Rockin 'n' rolling in the 'world's most boring country'
EAST BERLIN — The Haus der Junger Talent is full: Four floors are jammed with disco music, arts and crafts, and dubious-looking snacks. But the crowd of teen-agers is thickest and loudest on the fourth floor.
"Pankow, Pankow," they chant rhythmically.
Andre Herzberg, wearing his trademark nightshirt, jumps into the stage. The crowd is delighted.
"Paule Panke!" they cry.
Paule Panke is a young machine-shop worker who struggles through a boring workday, from coffee break to endless factory Communist Party meeting to a lonely late-night walk. He is fictional, the subject of a rock opera written by Wolfgang Herzberg and sung by his brother Andre, the leader of Pankow.
East German rock music has come of age. An estimated 5,000 rock and pop musicans go on the road (in East Germany, a three-hour drive at most) and appear on television.
East European rock music began to boom in the mid-1970s, when lyrics appeared in the countries' native languages. In East Germany, the all-powerful Agency for Entertainment founded a schol for performers and began to promote such slick pop groups as Karat and the Puhdys, who are are big in West Germany as in the East.

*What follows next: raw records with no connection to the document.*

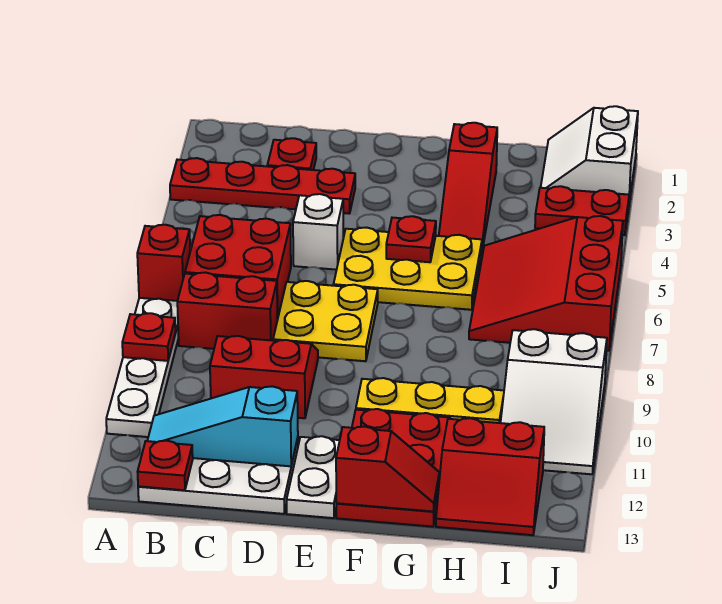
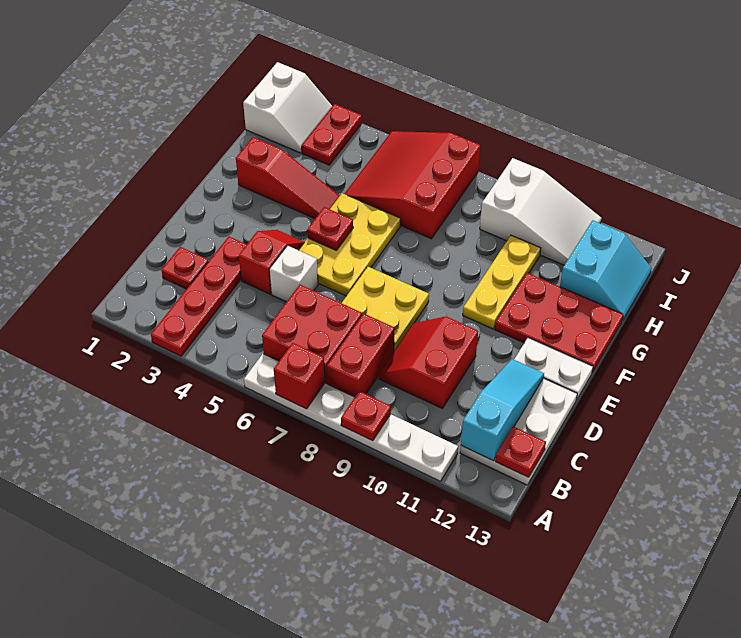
cyan slope B12:D12 level 2 top D -> cyan slope B12:D12 level 2 top B
red slope F13:G13 level 2 top F -> red slope D4:E4 level 1 top D
red slope H5:J7 level 1 top J -> red slope H5:J7 level 1 top 7
red slope H12:I13 level 1 top 12 -> cyan slope H12:I13 level 1 top 12
white slope I1:J2 level 1 top J -> white slope I1:J2 level 1 top 1

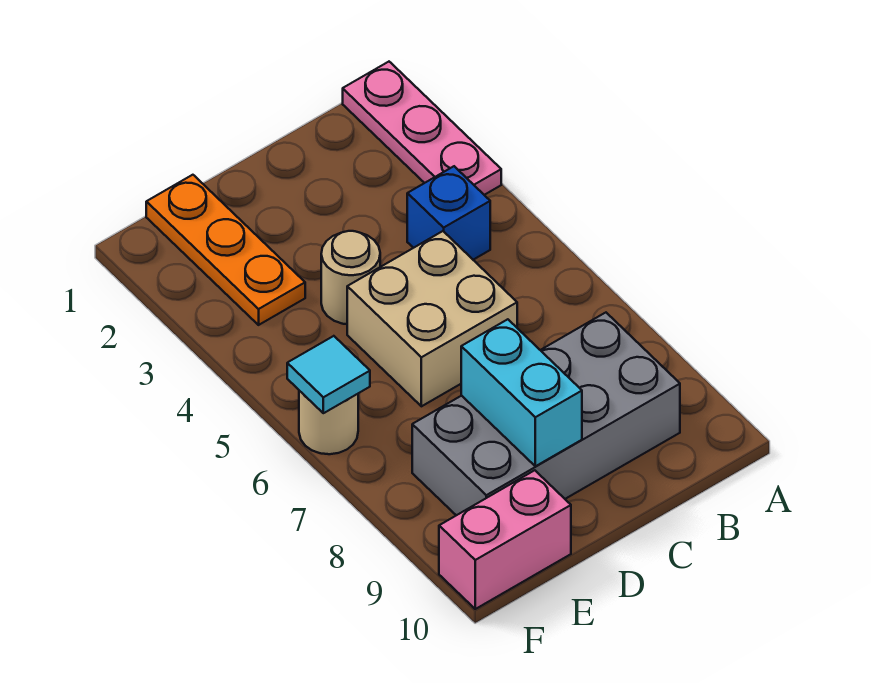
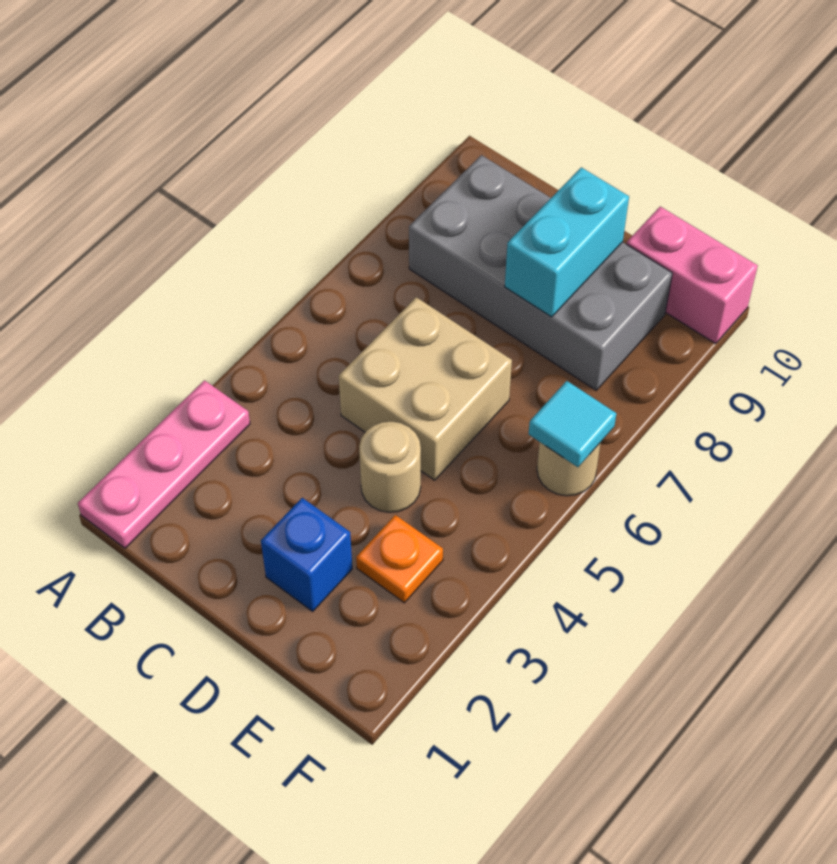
blue brick B4 level 1 -> blue brick D2 level 1
orange plate E1:E3 level 1 -> orange plate E3 level 1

Pankow is named after a grim working-class district in East Berlin. The five members of the group sing about the daily realities of a generation that has grown up under Comunist Party chairman Erich Honecker's gray tutelage: the housing project "discotheque," commuting in the predawn rain, the impoverished dreams of "some place warm."
"East Germany is the most boring country in the world," says Andre, "so I try to bring in a little humor." His parodies of officious masters of ceremony, teen-age girls, and Western rock 'n' roll idols delight the crowd.
Andre's career started at age 18 with a performance of the mid-'60s four-chord hit "Wild Thing" at a flower festival. The son of Jewish refugees who lived in England during the Nazi era and then returned, Andre studied music at the performers' school. When he graduated two years ago, he was approached by the four members of Veronika Fischer's backup band.
Ms. Fischer had made the transition to stardom in both East and West. Then her citizenship was taken away by East German authorities while she ws on an extended trip in the West.
"We wanted to do something a little more down to earth," Andre says, referring to the overblown, vague poeticism that is standard in most East German rock-music lyrics. Pankow's approach has been relatively successful. Andre earns about 3,000 East Germany marks a month, enough to support an unpretentious apartment, a family, and a small car.
Pankow plays 15 times a month. The Agency for Entertainment randomly assigns them to women's clubs or youth center festivals. This "surprise package" system results in startling mismatches: The socially critical folk singer Barbara Thalheim recently appeared at a gala for retired officers.
The Agency for Entertainment is stingy with the two plums of East German musical life -- television exposure and trips abroad. Although Pankow does appear on television, it is clear there is little official "wind" behind them. The group has not been allowed to accept invitations to play in Milan and West Berlin.
"They don't make a practice of giving explanations," Andre says with resignation. "We all have families; we're no defection risks."
Pankow's future rests on their new saga "Lucky Hans." It is a reinterpretation of a story by the Brothers Grimm in which a feckless young handworker trades in his lump of gold for first a runaway horse, then a disobedient cow, then a useless pig, until he is left with absolutely nothing. In Pankow's version, however,, the worker trades in a career-ensuring diploma for various life styles -- businessman, professor, happy-go-lucky craftsman -- until he ends in ruin. The worker later rises above his troubles.